Between Polish and completely Baire

TL;DR

This paper explores the relationships between several topological properties of separable metrizable spaces, including Polishness, Miller property, Cantor-Bendixson property, and complete Baire, providing new counterexamples and analyzing their definability.

Contribution

It establishes the implications among these properties, provides counterexamples within ZFC and under various set-theoretic assumptions, and investigates how continuum size influences definability.

Findings

Implications (1)→(2)→(3)→(4) hold universally.

Counterexamples show the non-reversibility of implications in ZFC and other models.
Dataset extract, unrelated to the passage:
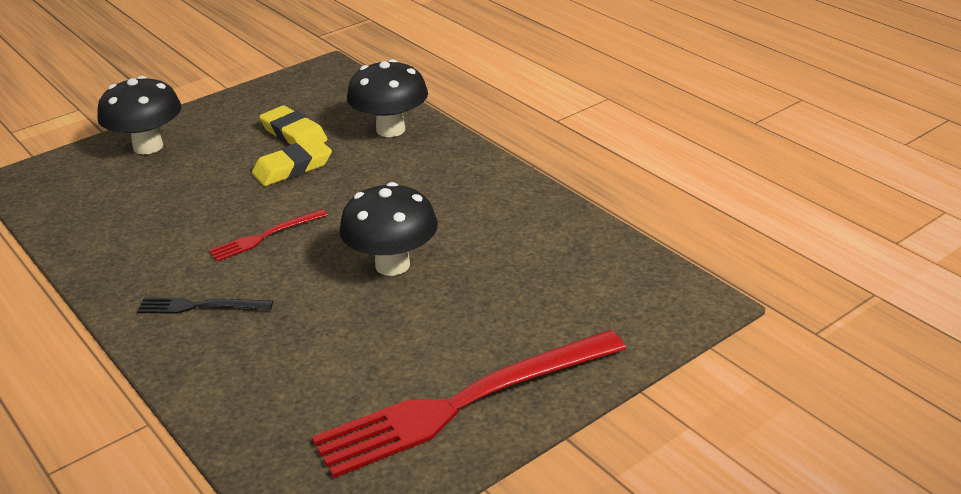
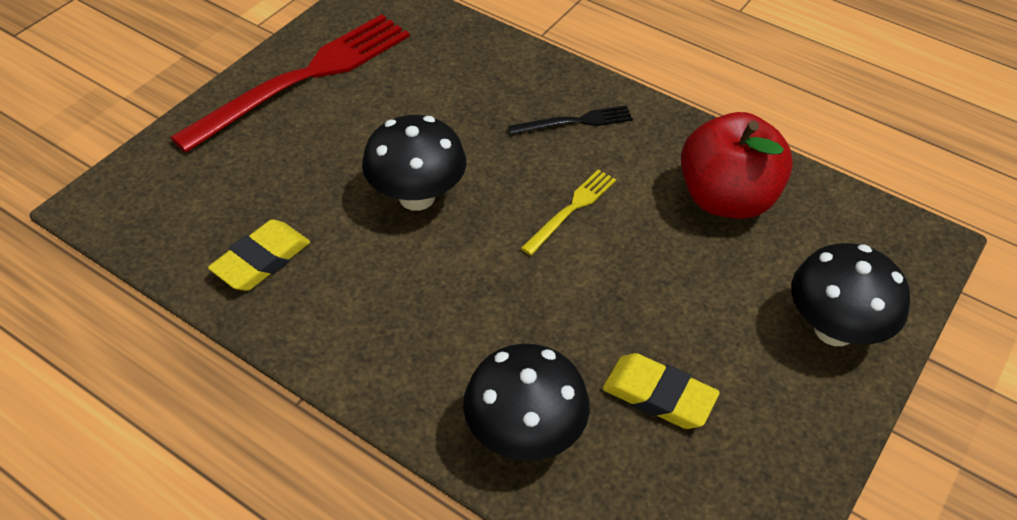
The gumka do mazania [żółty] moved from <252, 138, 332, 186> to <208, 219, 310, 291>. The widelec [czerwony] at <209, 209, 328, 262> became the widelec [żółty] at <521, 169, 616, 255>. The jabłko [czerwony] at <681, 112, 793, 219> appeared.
Every uncountable completely Baire space has size continuum.

Abstract

All spaces are assumed to be separable and metrizable. Consider the following properties of a space $X$. (1) $X$ is Polish. (2) For every countable crowded $Q\subseteq X$ there exists a crowded $Q'\subseteq Q$ with compact closure. (3) Every closed subspace of $X$ is either scattered or it contains a homeomorphic copy of $2^\omega$. (4) Every closed subspace of $X$ is a Baire space. While (4) is the well-known property of being completely Baire, properties (2) and (3) have been recently introduced by Kunen, Medini and Zdomskyy, who named them the Miller property and the Cantor-Bendixson property respectively. It turns out that the implications $(1)\rightarrow (2)\rightarrow (3)\rightarrow (4)$ hold for every space $X$. Furthermore, it follows from a classical result of Hurewicz that all these implications are equivalences if $X$ is coanalytic. Under the axiom of Projective Determinacy, this equivalence result extends to all projective spaces. We will complete the picture by giving a $\mathsf{ZFC}$ counterexample and a consistent definable counterexample of lowest possible complexity to the implication $(i)\leftarrow (i+1)$ for $i=1,2,3$. For one of these counterexamples we will need a classical theorem of Martin and Solovay, of which we give a new proof, based on a result of Baldwin and Beaudoin. Finally, using a method of Fischer and Friedman, we will investigate how changing the value of the continuum affects the definability of these counterexamples. Along the way, we will show that every uncountable completely Baire space has size continuum.